Patient safety was central to SpineBot development. The surgeon controls the operation with a dead-man switch activated at different levels: (i) no operation; (ii) operation according to plan; and (iii) emergency stop when the air pressure in the attachment system is interrupted, which immediately detaches the robot from the patient. The surgeon can instantly react to problems. The major risk SpineBot poses is damage to the spinal cord, so the spinal cord will be constantly monitored during surgery to detect potential risk of injury during the measurement process.

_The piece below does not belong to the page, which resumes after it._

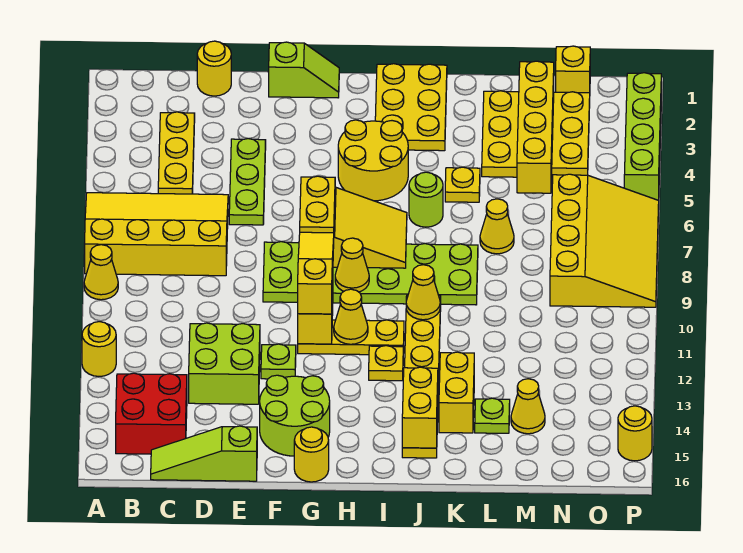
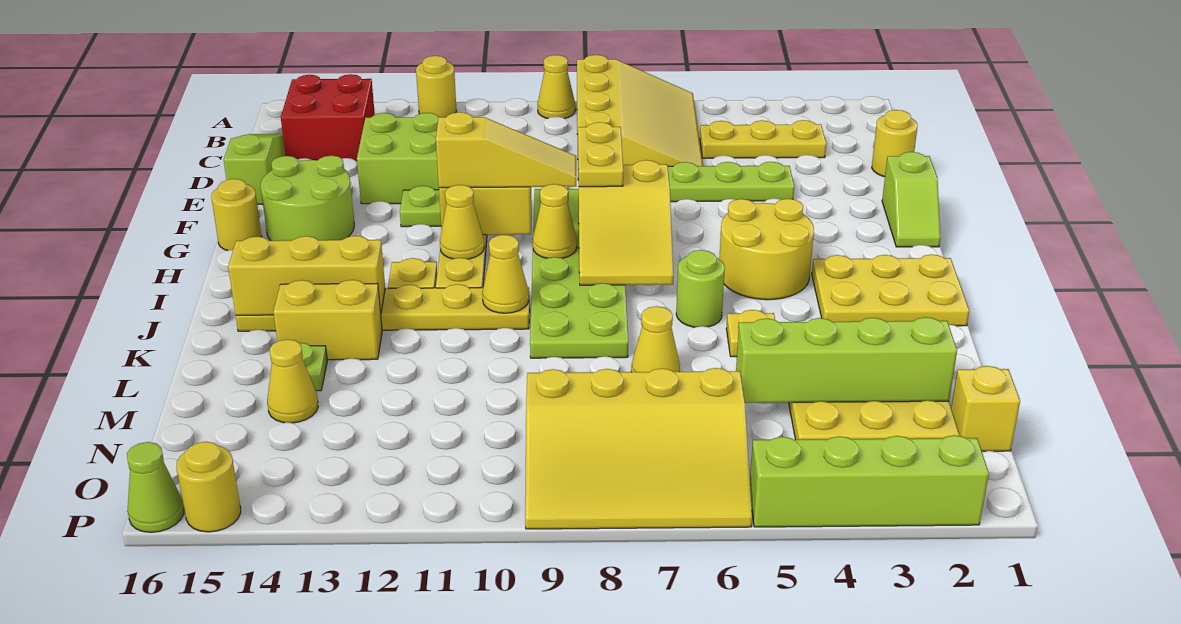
yellow plate G7:G8 level 3 -> yellow plate F8:G8 level 3
yellow brick J14:J15 level 2 -> yellow brick J13:J15 level 2
yellow brick M2:M5 level 2 -> lime brick M2:M5 level 2
none -> lime cone P16 level 1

The SpineBot preserves a sterile environment. The passive system that attaches the robot to the spine is separate from its active parts, so both parts remain sterile. To keep the active part of the system sterile, a sterile plastic bag is wrapped around the robot. The metal components that attach the system to the patients can be steam sterilized and connected to the robot through the sterile bag.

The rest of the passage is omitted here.